Ela partiu da escuta clínica de mulheres com quadros de depressão, ansiedade e doenças psicossomáticas – sobrecarregadas pela maternidade e a sobreposição de atribuições domésticas, profissionais e de provedoras financeiras – para a escrita de Manifesto Antimaternalista – Psicanálise e políticas de reprodução, seu terceiro livro, lançado pela Zahar em setembro.
O maternalismo é um discurso que se consolidou da virada dos séculos 19 para o 20, e “se ancora na ideia de que a mulher é naturalmente talhada para ser mãe e que o cuidado que ela oferece ao filho – mas também aos familiares em geral – é insubstituível, por ser de qualidade única”, escreve Iaconelli, diretora do Instituto Gerar de Psicanálise e colunista da Folha de S. Paulo.
Em entrevista à DW, a psicanalista considera que a perpetuação dessa mentalidade tem levado mulheres a acumular “incumbências gigantescas”, o que tem levado a adoecimentos ou mesmo ao colapso: “Na minha experiência clínica, isso se divide entre as mulheres que acham que devem melhorar para dar conta do impossível – e tem um lado narcisista investido nisso, de se sentir super-heroína – e as que se dão conta de que é uma tarefa impossível, e se ressentem por assumir um papel que não é só delas, mas não sabem sair desse jogo”.

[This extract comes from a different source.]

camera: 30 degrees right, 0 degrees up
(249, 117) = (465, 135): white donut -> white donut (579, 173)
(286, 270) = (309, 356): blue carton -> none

No livro, a psicanalista explicita a construção histórico-cultural do discurso maternalista, que respondeu à necessidade de consolidar o capitalismo e viabilizar a reprodução social amparada no trabalho doméstico não-remunerado das mulheres em casa, como mães e cuidadoras.
Diante das transformações estruturais exigidas pelo século 21, escreve Iaconelli, é preciso desconstruir esta forma de pensar para corrigir as iniquidades de gênero, raça e classe que perpetua.

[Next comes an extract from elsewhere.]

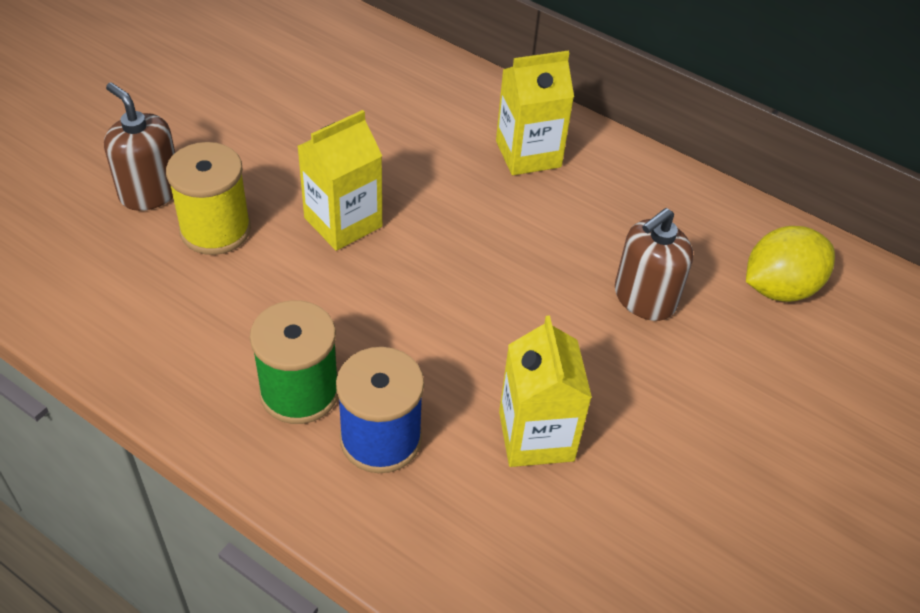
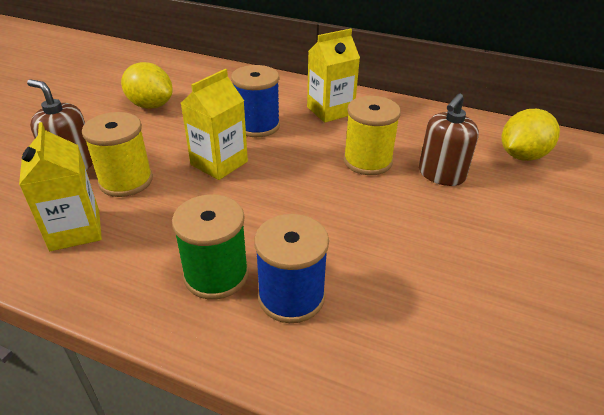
camera: 10 degrees left, 10 degrees down
(270, 99) = (150, 105): none -> yellow lemon
(413, 164) = (257, 126): none -> blue spool
(536, 436) = (409, 272): yellow carton -> yellow carton (75, 230)
(549, 256) = (367, 161): none -> yellow spool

“Enquanto não implodirmos a categoria maternalista, que joga sobre a mulher a responsabilidade pelas próximas gerações, todas as soluções para promover a igualdade de gênero serão paliativas, e muitas vezes contraproducentes”, afirma.
Maior sobrecarga, menos filhos?
Com os índices de natalidade no Brasil em queda acentuada nas últimas décadas, a DW questiona – a sobrecarga materna pode estar dando ainda maior impulso à transformação demográfica?

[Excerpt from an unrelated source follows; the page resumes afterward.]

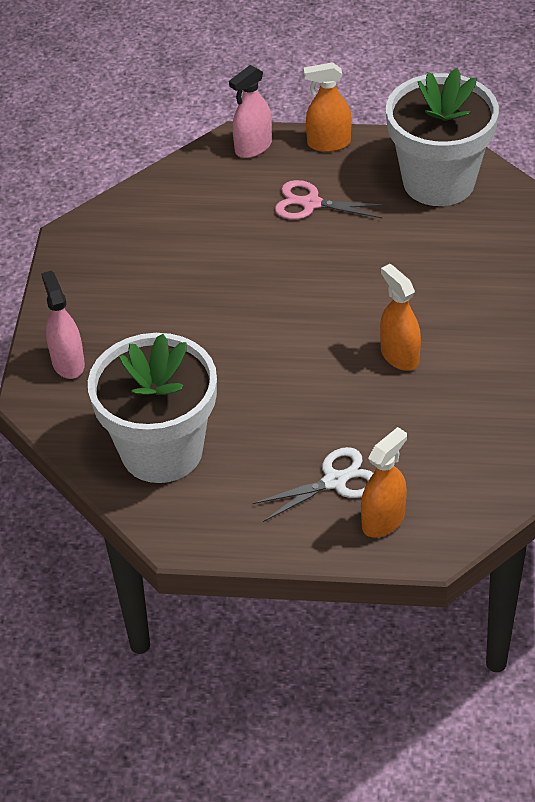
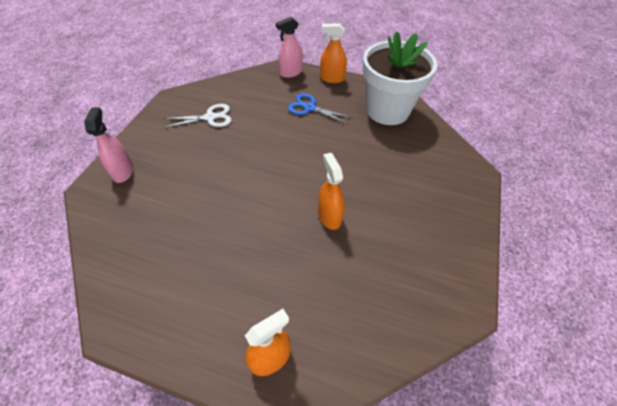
camera: 10 degrees right, 5 degrees up
(162, 451) = (143, 249): white flower pot -> none
(311, 204) = (310, 108): pink scissors -> blue scissors
(334, 481) = (247, 308): white scissors -> white scissors (210, 117)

Em apenas três gerações, a taxa de fecundidade das brasileiras passou de uma média de seis filhos por mulher nos anos 1960 para a média de 1,6 filhos em 2022 – a menor já registrada, segundo o Fundo de População das Nações Unidas (UNFPA). O índice está abaixo da média global de 2,1 filhos por mulher e do nível de reposição da população.
Ao longo das décadas, a urbanização acelerada, o aumento do nível de escolaridade e o avanço das mulheres no mercado de trabalho foram determinantes para esta queda. Mas houve outra mudança crucial. “Algumas décadas atrás, uma mulher ter filhos era um valor confundido com o próprio fato de ser mulher. Hoje, não mais. Ela se sente mulher a partir de outras referências. Ter filho se tornou uma opção”, ressalta Iaconelli.